Verbraucher sind verwundbar

Wir als Verbraucher müssen uns leider auch immer intensiver mit Datensicherheit auseinandersetzen. Die Zeiten, in denen nur ein Passwort ausreichte, sind längst vorbei. Es gibt immer mehr Vorfälle, bei denen personenbezogene Daten, darunter Passwörter, bei Unternehmen gestohlen werden. Wenn Privatpersonen zugleich an dem alten Muster mit einem einheitlichen Passwort für alle Geräte und Online-Dienste festhalten, können sie fast genauso gut einem Einbrecher den Schlüssel für ihr Haus überreichen.

All dies ändert jedoch nichts daran, dass sich die Digitalisierung in Zukunft fortsetzen wird. Sie beschert uns viele Vorteile, und wir können dank ihr effektiver arbeiten und unsere Ressourcen besser ausschöpfen.

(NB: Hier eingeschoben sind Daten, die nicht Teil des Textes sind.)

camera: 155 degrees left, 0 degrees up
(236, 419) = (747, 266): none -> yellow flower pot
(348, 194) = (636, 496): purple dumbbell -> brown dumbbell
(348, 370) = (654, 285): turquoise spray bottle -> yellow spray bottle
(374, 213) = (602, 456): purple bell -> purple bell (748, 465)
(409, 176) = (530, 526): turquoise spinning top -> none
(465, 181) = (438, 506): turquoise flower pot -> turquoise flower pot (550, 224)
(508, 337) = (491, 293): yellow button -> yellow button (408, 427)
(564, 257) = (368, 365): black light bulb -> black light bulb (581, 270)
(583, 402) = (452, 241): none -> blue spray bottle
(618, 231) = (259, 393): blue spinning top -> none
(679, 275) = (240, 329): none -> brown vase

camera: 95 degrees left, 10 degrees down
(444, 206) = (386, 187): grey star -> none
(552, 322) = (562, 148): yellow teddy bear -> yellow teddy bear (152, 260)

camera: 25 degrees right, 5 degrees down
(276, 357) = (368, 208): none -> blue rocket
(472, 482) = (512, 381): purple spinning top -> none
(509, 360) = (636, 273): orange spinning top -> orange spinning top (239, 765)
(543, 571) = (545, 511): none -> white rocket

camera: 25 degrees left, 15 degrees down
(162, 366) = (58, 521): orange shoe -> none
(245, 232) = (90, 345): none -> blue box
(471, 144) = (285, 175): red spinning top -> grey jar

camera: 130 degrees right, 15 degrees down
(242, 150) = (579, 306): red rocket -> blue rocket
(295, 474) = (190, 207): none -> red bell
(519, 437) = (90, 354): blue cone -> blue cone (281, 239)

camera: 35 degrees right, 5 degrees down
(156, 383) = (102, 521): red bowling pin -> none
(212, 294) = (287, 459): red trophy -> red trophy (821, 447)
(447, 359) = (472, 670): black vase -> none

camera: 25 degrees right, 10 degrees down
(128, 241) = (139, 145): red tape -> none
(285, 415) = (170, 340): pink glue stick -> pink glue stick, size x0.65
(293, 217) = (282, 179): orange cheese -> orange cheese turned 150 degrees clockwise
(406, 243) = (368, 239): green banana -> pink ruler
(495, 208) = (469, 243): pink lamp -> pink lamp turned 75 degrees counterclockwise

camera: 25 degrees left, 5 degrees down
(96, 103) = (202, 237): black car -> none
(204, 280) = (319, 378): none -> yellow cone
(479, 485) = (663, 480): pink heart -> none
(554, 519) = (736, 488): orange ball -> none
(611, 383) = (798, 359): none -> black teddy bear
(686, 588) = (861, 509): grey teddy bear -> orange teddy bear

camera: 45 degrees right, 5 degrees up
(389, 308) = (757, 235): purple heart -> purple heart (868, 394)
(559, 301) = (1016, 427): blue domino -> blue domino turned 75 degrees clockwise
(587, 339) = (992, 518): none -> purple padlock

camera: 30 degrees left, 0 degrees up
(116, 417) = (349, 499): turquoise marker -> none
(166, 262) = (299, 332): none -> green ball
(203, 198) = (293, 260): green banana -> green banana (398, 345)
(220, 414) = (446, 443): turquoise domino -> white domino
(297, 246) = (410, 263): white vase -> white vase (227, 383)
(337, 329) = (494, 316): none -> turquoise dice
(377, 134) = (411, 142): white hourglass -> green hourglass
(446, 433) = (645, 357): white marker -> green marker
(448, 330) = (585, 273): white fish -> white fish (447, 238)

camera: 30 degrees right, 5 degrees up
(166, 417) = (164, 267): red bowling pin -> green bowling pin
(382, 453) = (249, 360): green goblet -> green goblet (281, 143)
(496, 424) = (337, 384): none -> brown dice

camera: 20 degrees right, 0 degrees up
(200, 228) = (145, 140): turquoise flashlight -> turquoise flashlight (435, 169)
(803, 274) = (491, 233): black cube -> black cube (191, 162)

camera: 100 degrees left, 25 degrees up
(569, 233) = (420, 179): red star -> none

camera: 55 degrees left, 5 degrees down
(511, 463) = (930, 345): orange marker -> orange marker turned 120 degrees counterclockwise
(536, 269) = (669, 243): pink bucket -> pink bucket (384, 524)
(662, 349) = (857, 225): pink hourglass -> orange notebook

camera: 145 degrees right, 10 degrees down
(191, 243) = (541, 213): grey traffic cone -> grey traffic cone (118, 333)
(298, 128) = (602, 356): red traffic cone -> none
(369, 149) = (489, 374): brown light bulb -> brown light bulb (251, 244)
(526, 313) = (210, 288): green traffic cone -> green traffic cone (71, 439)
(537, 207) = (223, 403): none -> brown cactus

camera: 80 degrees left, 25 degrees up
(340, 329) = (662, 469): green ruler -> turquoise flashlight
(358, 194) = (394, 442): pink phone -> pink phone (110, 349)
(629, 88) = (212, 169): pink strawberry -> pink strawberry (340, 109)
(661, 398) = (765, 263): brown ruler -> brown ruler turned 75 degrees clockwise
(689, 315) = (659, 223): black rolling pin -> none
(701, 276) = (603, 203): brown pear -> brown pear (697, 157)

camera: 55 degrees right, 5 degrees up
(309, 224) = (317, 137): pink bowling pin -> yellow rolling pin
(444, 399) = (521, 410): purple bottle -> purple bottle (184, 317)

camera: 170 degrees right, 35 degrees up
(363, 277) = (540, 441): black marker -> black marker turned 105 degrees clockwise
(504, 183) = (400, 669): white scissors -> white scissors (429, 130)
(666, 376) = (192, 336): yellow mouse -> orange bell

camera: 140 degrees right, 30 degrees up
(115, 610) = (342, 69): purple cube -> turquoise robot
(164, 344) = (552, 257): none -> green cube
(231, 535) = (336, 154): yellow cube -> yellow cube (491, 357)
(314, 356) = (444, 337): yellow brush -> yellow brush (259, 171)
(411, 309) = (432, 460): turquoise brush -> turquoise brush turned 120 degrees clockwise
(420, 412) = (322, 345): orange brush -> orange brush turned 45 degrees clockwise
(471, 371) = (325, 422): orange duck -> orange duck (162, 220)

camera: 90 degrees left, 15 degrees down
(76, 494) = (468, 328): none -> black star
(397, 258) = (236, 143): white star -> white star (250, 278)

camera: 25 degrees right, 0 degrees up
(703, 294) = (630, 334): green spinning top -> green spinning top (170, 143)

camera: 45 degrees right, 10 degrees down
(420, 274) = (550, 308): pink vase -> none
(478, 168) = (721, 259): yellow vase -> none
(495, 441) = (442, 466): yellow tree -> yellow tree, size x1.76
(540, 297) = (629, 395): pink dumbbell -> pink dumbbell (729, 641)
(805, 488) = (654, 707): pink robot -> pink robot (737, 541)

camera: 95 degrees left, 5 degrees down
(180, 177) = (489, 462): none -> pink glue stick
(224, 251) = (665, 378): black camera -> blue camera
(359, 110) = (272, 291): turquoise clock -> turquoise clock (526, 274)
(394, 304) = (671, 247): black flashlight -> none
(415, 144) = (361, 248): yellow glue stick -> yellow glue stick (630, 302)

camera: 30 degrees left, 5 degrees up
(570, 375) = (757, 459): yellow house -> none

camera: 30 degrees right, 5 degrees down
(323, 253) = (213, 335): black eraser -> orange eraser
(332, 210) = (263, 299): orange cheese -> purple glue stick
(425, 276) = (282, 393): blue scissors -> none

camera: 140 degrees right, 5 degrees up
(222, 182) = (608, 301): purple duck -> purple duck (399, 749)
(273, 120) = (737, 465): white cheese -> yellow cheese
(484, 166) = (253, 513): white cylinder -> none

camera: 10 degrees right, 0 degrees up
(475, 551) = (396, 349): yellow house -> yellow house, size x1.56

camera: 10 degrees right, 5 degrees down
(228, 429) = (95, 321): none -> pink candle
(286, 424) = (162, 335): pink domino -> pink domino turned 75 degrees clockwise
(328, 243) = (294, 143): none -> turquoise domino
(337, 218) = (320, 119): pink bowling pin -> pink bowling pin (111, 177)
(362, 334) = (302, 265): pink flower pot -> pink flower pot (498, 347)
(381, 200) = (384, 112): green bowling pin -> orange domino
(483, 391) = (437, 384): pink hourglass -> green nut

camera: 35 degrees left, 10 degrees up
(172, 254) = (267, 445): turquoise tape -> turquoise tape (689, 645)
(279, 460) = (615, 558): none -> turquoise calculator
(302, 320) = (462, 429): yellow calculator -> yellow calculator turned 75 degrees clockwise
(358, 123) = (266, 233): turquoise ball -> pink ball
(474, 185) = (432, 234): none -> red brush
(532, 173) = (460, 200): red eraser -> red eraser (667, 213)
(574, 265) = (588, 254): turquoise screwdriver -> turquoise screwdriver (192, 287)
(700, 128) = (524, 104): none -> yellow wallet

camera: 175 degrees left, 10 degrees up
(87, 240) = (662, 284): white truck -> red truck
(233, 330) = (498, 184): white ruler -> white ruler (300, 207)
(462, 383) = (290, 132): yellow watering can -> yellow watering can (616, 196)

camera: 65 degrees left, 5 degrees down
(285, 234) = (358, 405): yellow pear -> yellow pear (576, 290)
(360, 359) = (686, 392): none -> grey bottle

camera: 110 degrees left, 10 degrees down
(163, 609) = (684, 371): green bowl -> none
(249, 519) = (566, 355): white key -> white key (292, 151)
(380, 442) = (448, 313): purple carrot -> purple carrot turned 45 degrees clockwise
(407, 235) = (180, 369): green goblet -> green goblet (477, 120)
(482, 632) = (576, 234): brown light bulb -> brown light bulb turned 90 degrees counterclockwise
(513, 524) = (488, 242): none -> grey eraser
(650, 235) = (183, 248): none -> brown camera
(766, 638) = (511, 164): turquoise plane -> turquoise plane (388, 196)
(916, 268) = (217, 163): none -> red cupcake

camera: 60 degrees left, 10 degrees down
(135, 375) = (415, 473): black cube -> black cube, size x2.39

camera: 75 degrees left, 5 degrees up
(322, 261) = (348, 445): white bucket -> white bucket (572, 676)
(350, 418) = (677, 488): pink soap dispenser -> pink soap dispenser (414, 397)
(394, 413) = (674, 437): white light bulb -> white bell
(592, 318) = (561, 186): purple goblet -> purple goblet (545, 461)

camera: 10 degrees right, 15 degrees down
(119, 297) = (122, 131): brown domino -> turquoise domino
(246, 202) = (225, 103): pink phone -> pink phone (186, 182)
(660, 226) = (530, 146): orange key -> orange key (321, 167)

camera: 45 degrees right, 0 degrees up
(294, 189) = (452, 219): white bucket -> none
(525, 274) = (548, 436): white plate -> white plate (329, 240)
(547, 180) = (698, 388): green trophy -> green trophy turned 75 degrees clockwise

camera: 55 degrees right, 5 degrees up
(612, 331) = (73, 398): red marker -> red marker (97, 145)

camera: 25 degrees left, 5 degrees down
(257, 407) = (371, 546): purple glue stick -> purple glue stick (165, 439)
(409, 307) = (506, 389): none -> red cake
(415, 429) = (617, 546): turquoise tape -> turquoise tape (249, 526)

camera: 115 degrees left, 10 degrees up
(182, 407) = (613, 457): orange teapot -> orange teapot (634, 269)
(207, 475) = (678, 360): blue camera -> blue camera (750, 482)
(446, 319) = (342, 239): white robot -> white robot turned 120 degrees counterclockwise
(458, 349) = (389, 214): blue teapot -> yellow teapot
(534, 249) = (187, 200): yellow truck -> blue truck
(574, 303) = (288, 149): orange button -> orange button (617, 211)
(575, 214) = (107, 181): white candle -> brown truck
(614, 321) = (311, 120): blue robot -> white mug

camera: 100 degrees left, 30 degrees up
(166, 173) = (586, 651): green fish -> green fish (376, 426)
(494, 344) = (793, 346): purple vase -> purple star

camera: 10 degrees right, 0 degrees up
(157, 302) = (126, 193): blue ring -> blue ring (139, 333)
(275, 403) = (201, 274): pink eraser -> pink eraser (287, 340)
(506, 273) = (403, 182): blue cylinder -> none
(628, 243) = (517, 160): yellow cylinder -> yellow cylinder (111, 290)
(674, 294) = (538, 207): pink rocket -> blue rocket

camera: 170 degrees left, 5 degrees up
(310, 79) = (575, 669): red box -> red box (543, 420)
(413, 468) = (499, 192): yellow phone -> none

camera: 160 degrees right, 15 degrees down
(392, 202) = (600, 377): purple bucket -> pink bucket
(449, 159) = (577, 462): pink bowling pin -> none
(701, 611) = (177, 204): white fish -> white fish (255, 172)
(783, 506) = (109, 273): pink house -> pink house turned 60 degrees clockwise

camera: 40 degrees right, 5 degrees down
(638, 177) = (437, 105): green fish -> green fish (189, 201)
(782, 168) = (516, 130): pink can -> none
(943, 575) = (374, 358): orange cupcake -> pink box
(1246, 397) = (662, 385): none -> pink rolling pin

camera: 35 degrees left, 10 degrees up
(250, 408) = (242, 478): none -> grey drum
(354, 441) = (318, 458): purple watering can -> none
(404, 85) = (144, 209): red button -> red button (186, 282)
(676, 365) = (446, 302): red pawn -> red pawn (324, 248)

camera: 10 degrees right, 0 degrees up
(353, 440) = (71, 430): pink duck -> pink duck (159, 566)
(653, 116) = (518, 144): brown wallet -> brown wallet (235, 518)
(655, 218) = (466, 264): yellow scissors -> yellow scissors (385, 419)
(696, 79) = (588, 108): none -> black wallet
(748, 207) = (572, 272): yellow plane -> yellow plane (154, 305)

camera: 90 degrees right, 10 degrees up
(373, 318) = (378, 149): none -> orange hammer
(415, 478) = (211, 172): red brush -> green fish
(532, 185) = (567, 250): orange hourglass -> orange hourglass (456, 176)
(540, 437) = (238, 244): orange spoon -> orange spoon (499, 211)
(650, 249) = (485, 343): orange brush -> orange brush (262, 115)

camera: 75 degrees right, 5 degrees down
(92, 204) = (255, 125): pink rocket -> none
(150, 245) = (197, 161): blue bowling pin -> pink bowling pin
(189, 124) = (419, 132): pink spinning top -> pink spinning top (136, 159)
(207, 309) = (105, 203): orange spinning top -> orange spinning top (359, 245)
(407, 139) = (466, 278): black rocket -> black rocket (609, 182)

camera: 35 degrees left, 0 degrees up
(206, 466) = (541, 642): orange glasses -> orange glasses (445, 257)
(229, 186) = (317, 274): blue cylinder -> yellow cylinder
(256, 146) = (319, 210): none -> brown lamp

Aber die Digitalisierung stellt wachsende Anforderungen an die IT-Sicherheit und wir müssen verstehen, dass die Ausgaben für Datensicherheit ein Teil des Preises für ein glückliches digitales Leben sind – genauso wie eine Versicherung die Voraussetzung für das Autofahren ist.

Insgesamt ist IT-Sicherheit somit ein Bereich mit vielen Aspekten, die aus Anlegersicht interessant sind. Das ist ein globales Thema, das sowohl Verbraucher als auch Unternehmen und Staaten betrifft. Und allem Anschein nach wird der Bedarf – und damit die Nachfrage ­– künftig steigen.